In the case of the foster child, he is 2 years old and has lived with the foster parents virtually his entire life. His parents have lost all parental rights and the foster parents want to adopt him. The birth father, a convicted pedophile who is a Mexican national, stated in court that when released from prison he intends to return to Mexico to live with his mother. His birth mother never showed up for the hearing.
However, before the foster parents can adopt him the state must try to find a blood relative who is willing to take him. After a 2 year search, the mother of the pedophile finally agreeed to take the child. Yes, this is the same woman that the pedophile father will be living with when he gets out of prison. In another country. Where the United States, the birth country of this 2 year old child, will have no jurisdiction. And the state is actually defending their position of sending this AMERICAN child there and not letting him be adopted here by the only family he has ever known.
He will be taken away from the only parents he has ever known and sent to a country he has never seen to live with people he doesn’t know, who speak a language he doesn’t understand. And why are they even thinking about doing this? Because the stated goal of Social Services Departments in this country is to keep families together. NOT……I repeat NOT the welfare of children. Look it up.
If this isn’t a case of court ordered child abuse I’ll kiss your ass on the courthouse square at high noon.

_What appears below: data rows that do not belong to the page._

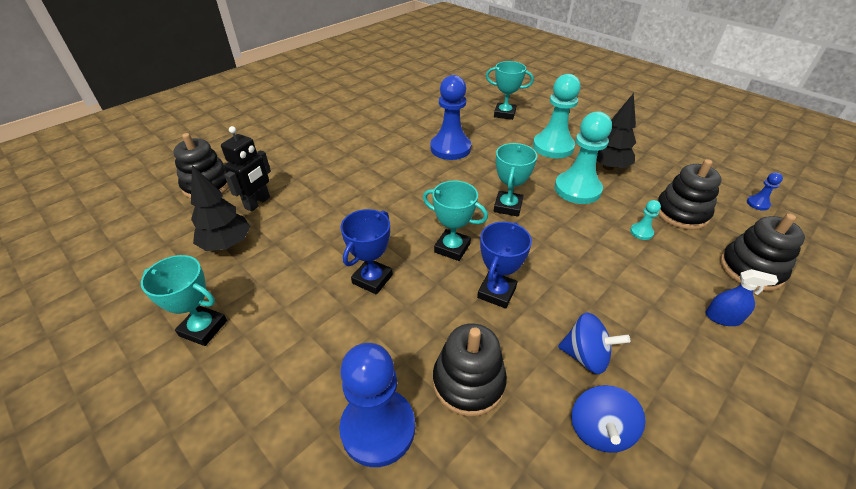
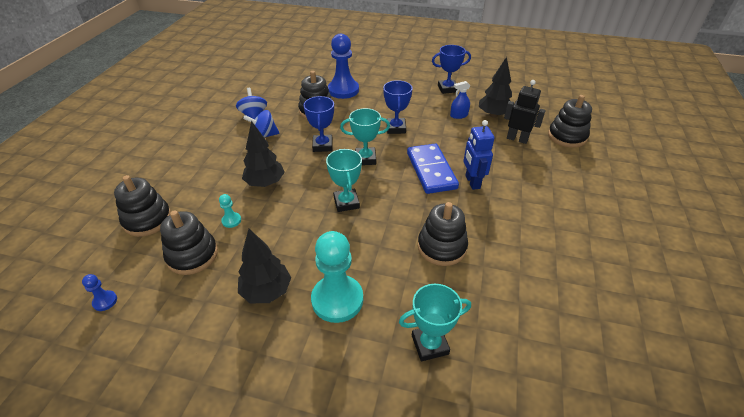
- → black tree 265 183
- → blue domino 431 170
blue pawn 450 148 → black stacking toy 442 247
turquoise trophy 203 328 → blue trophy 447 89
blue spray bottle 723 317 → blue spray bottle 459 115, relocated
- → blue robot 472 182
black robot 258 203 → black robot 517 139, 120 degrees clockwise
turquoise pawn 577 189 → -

Did you know that if you have a child crossing a county line for visitation and they are abused, if you do not see the abuse yourself, and there is no physical proof of abuse, you cannot report it in your county? Because YOUR county doesn’t have jurisdiction in any other county. Think about that for a second. This means that you have to literally stand outside the windows on the sidewalk peeking in and witness the abuse yourself in order to report your child being abused in another county. Scary isn’t it?
Can you imagine what it would be like for a child to be sent into another country? No offense to Mexico, I happen to love that country. The fact that it’s another country just makes it exponentially more likely that he’ll be lost.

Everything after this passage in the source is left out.